In the 2000s, Lula’s 2003 cash-transfer programme, Bolsa Família, as well as greater rights for workers and improved wage bargaining and conditions all contributed to a reduction in inequality. The Workers’ Party, known by its Portuguese initials PT for Partido dos Trabalhadores, also invested in public infrastructure, especially water. But right-wing president Jair Bolsonaro has set the clock back.
“Bolsonaro has hollowed out the institutions which monitor labour rights and conditions,” said Alexandre Valadres, an expert on rural labour at the Institute of Applied Economic Research in Brasilia. He pointed out that “sugarcane, like any other monoculture, squeezes out family agriculture” – making sugarcane workers’ situation especially precarious.
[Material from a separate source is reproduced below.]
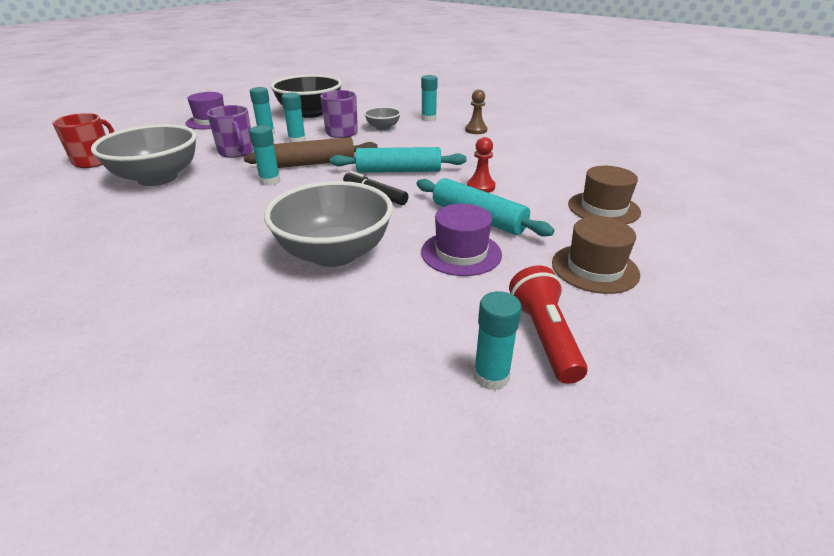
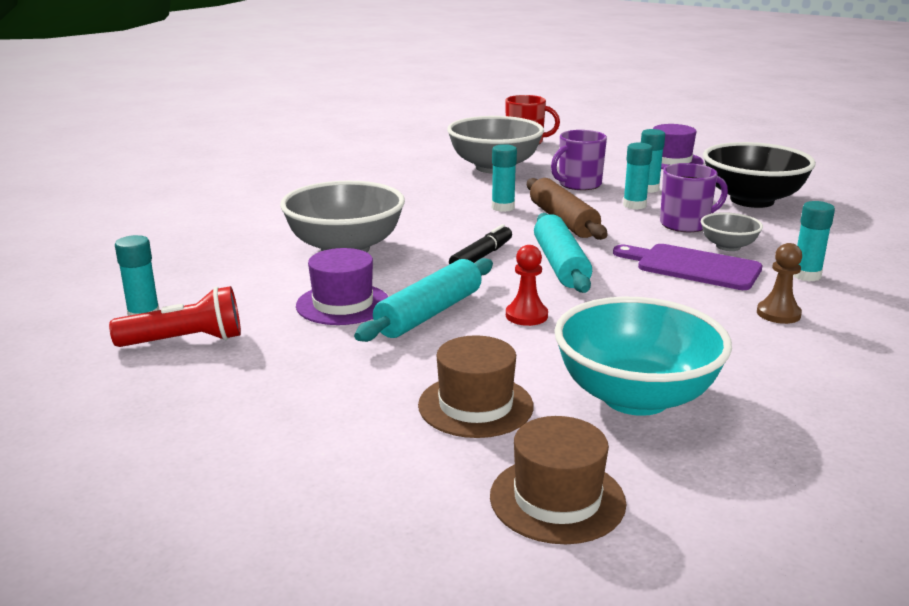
camera: 85 degrees right, 10 degrees down
(411, 139) = (692, 267): none -> purple cutting board
(576, 169) = (635, 397): none -> turquoise bowl
(594, 268) = (302, 379): brown hat -> brown hat (557, 499)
Rural labour unions, often the only support for workers threatened by armed gangs in remote areas, are starved of financing.
“Most of our offices will close down if Bolsonaro stays in power,” said Ze Areia of the rural workers federation (Fetagri) in Ourilandia, a village in Pará state, in the Amazon region. Violence against labour and community leaders has soared in Pará since Bolsonaro came to power in 2019. Areia says that Paulino da Silva, his colleague in Fetagri’s small Ourilandia office was murdered last year.
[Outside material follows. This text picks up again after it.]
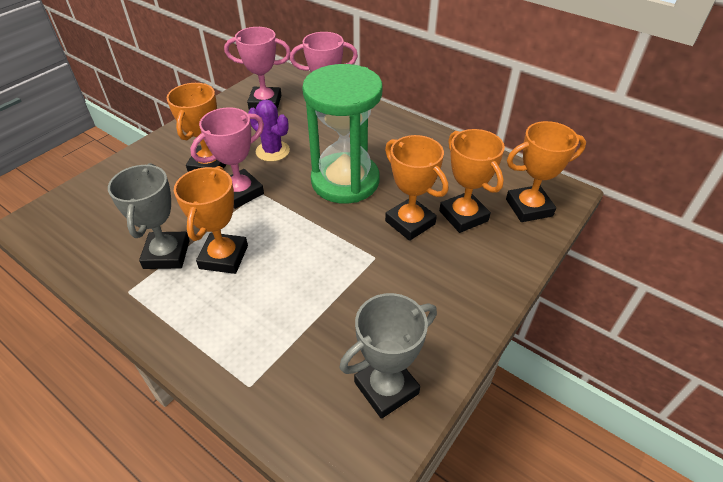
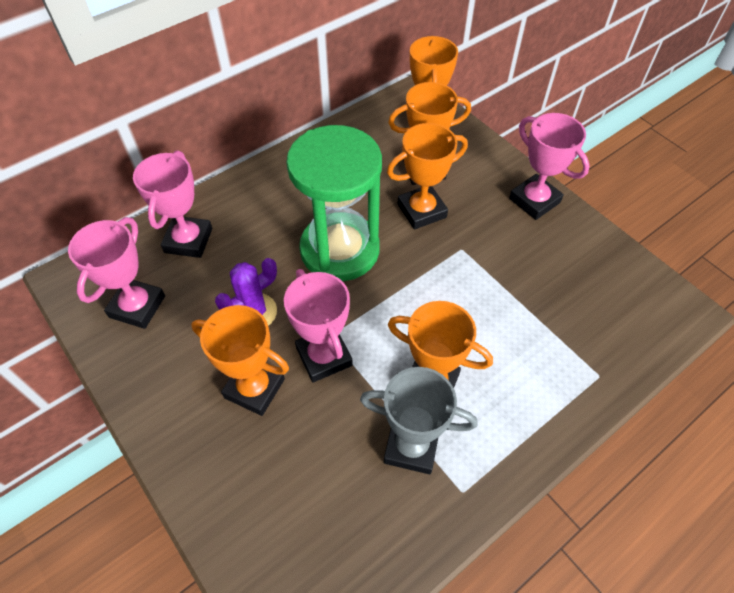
camera: 75 degrees left, 10 degrees up
(386, 388) = (608, 274): grey trophy -> none
(466, 308) = (534, 200): none -> pink trophy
Lula, who was born into poverty in the village of Caetés, 150 miles north of the San Antonio sugar mill, is now seen as the only hope for a huge swathe of low-income workers in Brazil in the poor northeast region, in the Amazon and in the urban favelas of Rio or São Paulo.
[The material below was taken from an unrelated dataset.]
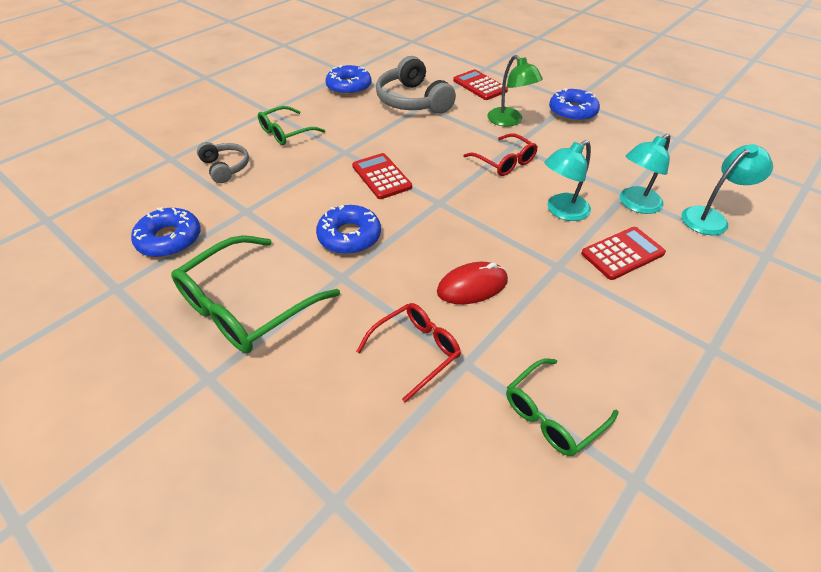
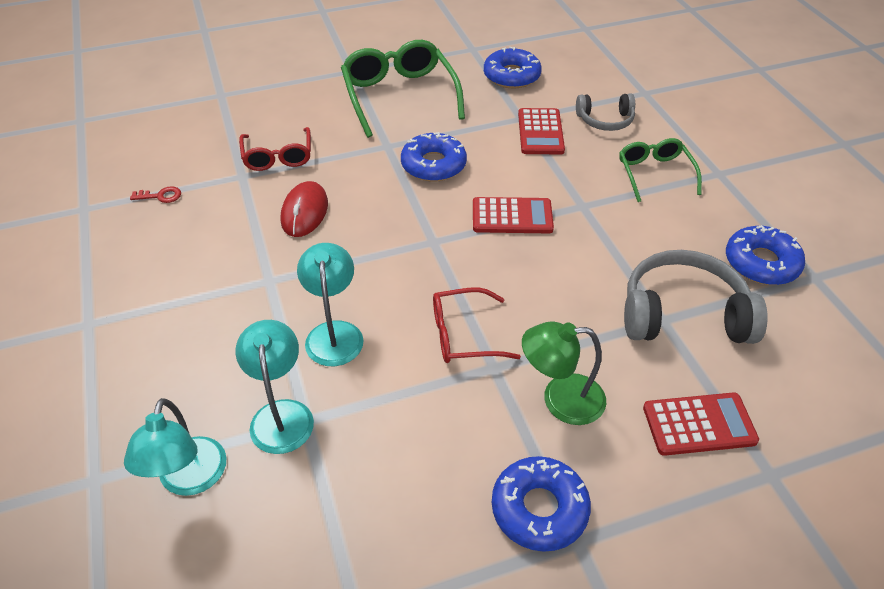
camera: 120 degrees right, 0 degrees up
(552, 415) = (161, 196): green glasses -> red key
(622, 253) = (232, 341): red calculator -> red calculator (540, 132)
According to Datafolha opinion polls, more than 50% of workers earning 2,200 reals (around $400) or less per month will vote for Lula. But the dilemma for these sugarcane workers – that they are mostly unable to grow their own food even as they work in a monoculture commodity economy – reflects a larger dilemma for the PT’s economic planners.
‘Hunger in a sea of grain’
More than at any time since the early 20th century, the Brazilian economy is driven by commodity exports, from basic foods such as cereals or beef to minerals such as iron, as well as offshore oil drilling in the Atlantic.
Soy, corn, cotton and sugar exports are driving the profits of agribusinesses, especially in states such as Mato Grosso, a Bolsonaro stronghold in west-central Brazil, where new ‘soy cities’ are being built on the edge of the Amazon rainforest.
Soaring international commodity prices, exacerbated by Russia’s invasion of Ukraine, have translated into huge profits for big soy farmers, commodity traders such as Cargill and Bunge, and global equity funds.
But small producers are being squeezed, investment in manufacturing industries is flat, and most of the population is badly hit by surging food prices. “We are seeing hunger in a sea of grain,” said Luiz Alberto Melchert, a Brazilian economist specialising in agribusiness.